# highest R-value spray foam



## MLMIB (Aug 12, 2010)

I'm looking into my using spray foam to replace batts for my roof. I have 2x8's for my roof rafters and I think I'm going to lose ~1 inch for venting, so I have 6 inches left for the spray foam. In order to get to the minimum 38 R value I need a high R-value closed cell foam. I'm told some types of Polyisocyanurate spray foam have an R-value of 8 per inch, does anyone know where I can buy these? I checked the normal places but had no luck.

Also, I've heard if you get foil faced Polyisocyanurate boards that the foil gives you an extra R-vale of 2 since it reflects one of the types of heat emission, is that true? if so I could use it for my framing of the roof venting.

Thanks for the help


----------



## federer (Aug 20, 2010)

closed cell is the highest R. you are not spraying yourself are you


----------



## MLMIB (Aug 12, 2010)

I'm looking into it, if it cost effective I'd spray it myself although I have enough that it may be cost effective to have a contractor do it.
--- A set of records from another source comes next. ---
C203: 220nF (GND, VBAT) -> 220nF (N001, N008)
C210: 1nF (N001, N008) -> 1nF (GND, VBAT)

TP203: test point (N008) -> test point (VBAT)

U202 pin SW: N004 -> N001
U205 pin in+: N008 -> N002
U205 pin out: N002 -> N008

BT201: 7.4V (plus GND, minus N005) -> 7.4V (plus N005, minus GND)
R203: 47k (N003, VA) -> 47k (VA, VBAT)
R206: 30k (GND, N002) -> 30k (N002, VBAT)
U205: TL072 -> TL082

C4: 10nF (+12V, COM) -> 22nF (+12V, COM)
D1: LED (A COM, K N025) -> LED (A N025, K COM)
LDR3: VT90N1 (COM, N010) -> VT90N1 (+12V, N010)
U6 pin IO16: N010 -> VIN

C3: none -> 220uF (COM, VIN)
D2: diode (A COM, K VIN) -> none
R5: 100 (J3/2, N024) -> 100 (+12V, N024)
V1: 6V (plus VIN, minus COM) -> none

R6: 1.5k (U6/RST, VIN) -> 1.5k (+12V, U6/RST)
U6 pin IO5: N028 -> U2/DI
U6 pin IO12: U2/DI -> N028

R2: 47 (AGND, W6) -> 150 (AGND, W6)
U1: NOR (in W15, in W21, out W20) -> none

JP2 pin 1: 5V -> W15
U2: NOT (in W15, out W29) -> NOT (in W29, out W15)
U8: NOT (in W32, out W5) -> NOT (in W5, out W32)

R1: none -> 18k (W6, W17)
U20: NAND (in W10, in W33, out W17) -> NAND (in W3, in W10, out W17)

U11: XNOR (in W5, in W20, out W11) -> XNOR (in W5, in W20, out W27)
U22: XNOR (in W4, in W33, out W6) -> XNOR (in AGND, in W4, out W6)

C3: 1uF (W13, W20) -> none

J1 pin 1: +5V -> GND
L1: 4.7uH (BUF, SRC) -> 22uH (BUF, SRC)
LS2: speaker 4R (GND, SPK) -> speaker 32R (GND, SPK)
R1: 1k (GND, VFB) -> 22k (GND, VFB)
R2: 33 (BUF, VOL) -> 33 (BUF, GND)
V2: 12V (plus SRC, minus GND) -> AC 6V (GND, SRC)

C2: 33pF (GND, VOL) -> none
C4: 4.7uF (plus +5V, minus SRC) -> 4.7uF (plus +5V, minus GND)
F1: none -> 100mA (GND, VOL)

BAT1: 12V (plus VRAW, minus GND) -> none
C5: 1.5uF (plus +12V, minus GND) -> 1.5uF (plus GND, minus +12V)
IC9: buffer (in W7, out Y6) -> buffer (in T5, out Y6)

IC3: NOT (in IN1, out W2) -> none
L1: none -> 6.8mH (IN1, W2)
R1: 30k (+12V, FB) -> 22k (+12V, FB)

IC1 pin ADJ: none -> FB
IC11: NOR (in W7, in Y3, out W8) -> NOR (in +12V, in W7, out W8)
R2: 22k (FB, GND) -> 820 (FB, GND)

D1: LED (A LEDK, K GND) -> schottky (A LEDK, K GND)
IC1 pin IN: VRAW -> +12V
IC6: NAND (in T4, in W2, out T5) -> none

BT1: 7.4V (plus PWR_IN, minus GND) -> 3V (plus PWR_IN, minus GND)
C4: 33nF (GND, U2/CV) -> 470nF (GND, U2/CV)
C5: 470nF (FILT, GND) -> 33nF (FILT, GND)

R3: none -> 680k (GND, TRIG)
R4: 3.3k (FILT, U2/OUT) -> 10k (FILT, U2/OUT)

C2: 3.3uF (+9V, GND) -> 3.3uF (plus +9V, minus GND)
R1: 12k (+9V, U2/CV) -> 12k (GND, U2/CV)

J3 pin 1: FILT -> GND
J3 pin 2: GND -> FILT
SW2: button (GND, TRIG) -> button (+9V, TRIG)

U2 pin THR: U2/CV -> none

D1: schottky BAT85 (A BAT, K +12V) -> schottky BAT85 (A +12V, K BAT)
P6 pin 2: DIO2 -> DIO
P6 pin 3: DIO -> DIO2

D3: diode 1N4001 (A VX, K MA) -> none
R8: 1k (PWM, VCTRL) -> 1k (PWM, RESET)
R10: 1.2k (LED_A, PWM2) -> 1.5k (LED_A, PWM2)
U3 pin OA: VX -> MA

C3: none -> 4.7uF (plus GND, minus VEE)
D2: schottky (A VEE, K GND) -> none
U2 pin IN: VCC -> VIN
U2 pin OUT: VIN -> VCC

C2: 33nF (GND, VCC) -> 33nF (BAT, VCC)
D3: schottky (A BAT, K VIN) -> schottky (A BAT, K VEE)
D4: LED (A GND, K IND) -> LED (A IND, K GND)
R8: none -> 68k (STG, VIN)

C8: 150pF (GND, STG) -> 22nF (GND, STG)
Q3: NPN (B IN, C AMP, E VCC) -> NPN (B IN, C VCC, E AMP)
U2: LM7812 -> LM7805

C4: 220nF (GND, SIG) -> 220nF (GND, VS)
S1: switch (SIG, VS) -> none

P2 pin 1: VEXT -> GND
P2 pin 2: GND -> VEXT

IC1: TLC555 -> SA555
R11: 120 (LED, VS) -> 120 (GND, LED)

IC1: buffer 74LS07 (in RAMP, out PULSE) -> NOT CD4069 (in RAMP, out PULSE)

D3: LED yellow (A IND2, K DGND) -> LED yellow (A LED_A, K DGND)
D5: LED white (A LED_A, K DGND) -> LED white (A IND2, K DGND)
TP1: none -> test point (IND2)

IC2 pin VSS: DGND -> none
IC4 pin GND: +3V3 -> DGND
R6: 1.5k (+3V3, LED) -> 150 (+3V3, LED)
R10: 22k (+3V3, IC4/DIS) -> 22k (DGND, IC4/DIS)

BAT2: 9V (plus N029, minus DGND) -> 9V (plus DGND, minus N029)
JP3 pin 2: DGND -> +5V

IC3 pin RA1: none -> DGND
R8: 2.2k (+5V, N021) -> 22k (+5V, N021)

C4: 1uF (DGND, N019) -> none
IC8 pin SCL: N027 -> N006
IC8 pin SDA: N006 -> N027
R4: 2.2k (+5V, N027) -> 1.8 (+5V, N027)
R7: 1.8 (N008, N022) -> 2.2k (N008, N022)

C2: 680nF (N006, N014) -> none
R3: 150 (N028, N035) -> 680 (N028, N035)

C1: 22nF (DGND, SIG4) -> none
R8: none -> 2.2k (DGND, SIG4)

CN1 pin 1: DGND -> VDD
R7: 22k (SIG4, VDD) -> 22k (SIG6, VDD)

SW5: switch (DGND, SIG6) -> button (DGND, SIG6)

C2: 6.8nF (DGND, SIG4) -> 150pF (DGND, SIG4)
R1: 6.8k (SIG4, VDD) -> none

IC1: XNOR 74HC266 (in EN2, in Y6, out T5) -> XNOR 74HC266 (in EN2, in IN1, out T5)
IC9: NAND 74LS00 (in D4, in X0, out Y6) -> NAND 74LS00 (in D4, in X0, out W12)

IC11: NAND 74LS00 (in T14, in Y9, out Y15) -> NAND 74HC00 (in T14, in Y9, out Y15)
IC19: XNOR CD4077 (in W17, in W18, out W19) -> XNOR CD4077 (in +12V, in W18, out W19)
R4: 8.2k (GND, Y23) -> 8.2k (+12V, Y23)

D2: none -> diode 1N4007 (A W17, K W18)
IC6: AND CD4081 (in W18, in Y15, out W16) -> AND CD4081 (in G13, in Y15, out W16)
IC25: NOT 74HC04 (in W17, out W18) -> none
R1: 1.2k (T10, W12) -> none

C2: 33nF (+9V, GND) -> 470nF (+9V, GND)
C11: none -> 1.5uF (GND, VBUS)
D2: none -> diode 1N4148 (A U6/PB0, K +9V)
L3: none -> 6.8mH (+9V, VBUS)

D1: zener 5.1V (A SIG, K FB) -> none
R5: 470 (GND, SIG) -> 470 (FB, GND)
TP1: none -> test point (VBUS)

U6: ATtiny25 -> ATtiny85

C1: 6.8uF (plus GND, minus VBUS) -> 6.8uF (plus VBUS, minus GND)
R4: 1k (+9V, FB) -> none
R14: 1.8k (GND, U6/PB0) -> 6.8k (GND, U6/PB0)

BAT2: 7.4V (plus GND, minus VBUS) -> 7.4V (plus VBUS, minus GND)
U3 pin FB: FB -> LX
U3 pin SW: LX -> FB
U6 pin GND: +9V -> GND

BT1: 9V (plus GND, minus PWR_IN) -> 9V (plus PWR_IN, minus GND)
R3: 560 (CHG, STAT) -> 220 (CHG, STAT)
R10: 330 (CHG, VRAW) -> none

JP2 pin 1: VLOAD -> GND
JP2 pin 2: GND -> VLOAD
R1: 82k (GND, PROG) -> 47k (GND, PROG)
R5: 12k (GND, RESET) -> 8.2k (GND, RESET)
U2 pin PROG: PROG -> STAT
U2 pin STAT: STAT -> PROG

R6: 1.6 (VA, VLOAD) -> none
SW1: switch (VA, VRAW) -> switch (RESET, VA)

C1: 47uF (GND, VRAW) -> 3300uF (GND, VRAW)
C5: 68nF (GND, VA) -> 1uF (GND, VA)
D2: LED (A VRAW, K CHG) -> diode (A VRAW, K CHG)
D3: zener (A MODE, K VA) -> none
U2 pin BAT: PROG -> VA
So I'm under the impression that there are different types of closed cell, mainly polyeurathane which I've read is an r-value of 6.5-7 and the one I listed above at 7.5-8. I just haven't found any DIY kits for the above listed one since I'm chasing the highest r-value possible. Heck, if I could do aerogel DIY with an r-value of 10 at a reasonable cost I would


----------



## federer (Aug 20, 2010)

where are you located? i would not perform spray foam as a DIY project. for something permanent like this which we just finished up doing a professional is what i recommend. i have a thread with pics in this section somewhere


----------



## Msradell (Sep 1, 2011)

Lots of suppliers of closed cell foam are now recommending what is called "Hot Deck" installations. With this technique you no longer ventilate the attic area. Instead it becomes part of the conditioned area of the home. Studies have shown it has no effect on the life of the roof and it's certainly much simpler to do!


----------



## federer (Aug 20, 2010)

^thats what we did.


----------



## Msradell (Sep 1, 2011)

federer said:


> ^thats what we did.


Not so sure about that since he is talking about space for venting!


----------



## federer (Aug 20, 2010)

i was talking about what we did, not him


----------



## MLMIB (Aug 12, 2010)

So in the hot deck vs vented, are there any studies on longevity concerns regarding hot deck? I didn't see any on building science. Also, if the venting is done to address the problem of ice dams will going to a hot deck be cause for concern with ice dams when it snows?


----------



## federer (Aug 20, 2010)

building science does go into it. i have the pdf somewhere. suffice to say its ok as long as you do it correctly. make sure the roof is completely sealed from the outside. no penetrations coming in, and no penetrations going out as a normal ventilation system dictate. close off all soffits, gable vents, etc etc. and i would seal any air leaks. its also best if the ducts are in the conditioned space.


----------



## Gary in WA (Mar 11, 2009)

The basics: http://www.buildingscience.com/documents/digests/bsd-149-unvented-roof-assemblies-for-all-climates

Here is another one: http://www.buildingscience.com/documents/reports/rr-1001-moisture-safe-unvented-wood-roof-systems

Code stuff: http://resourcecenter.pnl.gov/cocoon/morf/ResourceCenter/article/1520

Looking in the wrong spots: http://www.buildingscience.com/docu.../irc-faq-conditioned-attics?searchterm=attic+

Actually, they are all from my library: https://docs.google.com/viewer?a=v&...iYVZpx&sig=AHIEtbR_NQHdVdLMXw5hJDTxZl32fFfiDg

The best: http://www.buildingscience.com/documents/published-articles/pa-crash-course-in-roof-venting

Foursquare: http://www.buildingscience.com/docu...s-roebuck-house-a-home-for-the-next-100-years


Just click on some in the "related list" at the ends.
Cape: http://www.buildingscience.com/docu...-ngrid-deep-energy-retrofit-18th-century-cape

Gary


----------



## federer (Aug 20, 2010)

i know they write about it because you have posted the links before!


----------



## Windows on Wash (Aug 30, 2011)

MLMIB said:


> So in the hot deck vs vented, are there any studies on longevity concerns regarding hot deck? I didn't see any on building science. Also, if the venting is done to address the problem of ice dams will going to a hot deck be cause for concern with ice dams when it snows?



Hot deck is not vented and not a DIY project with spray foam.


----------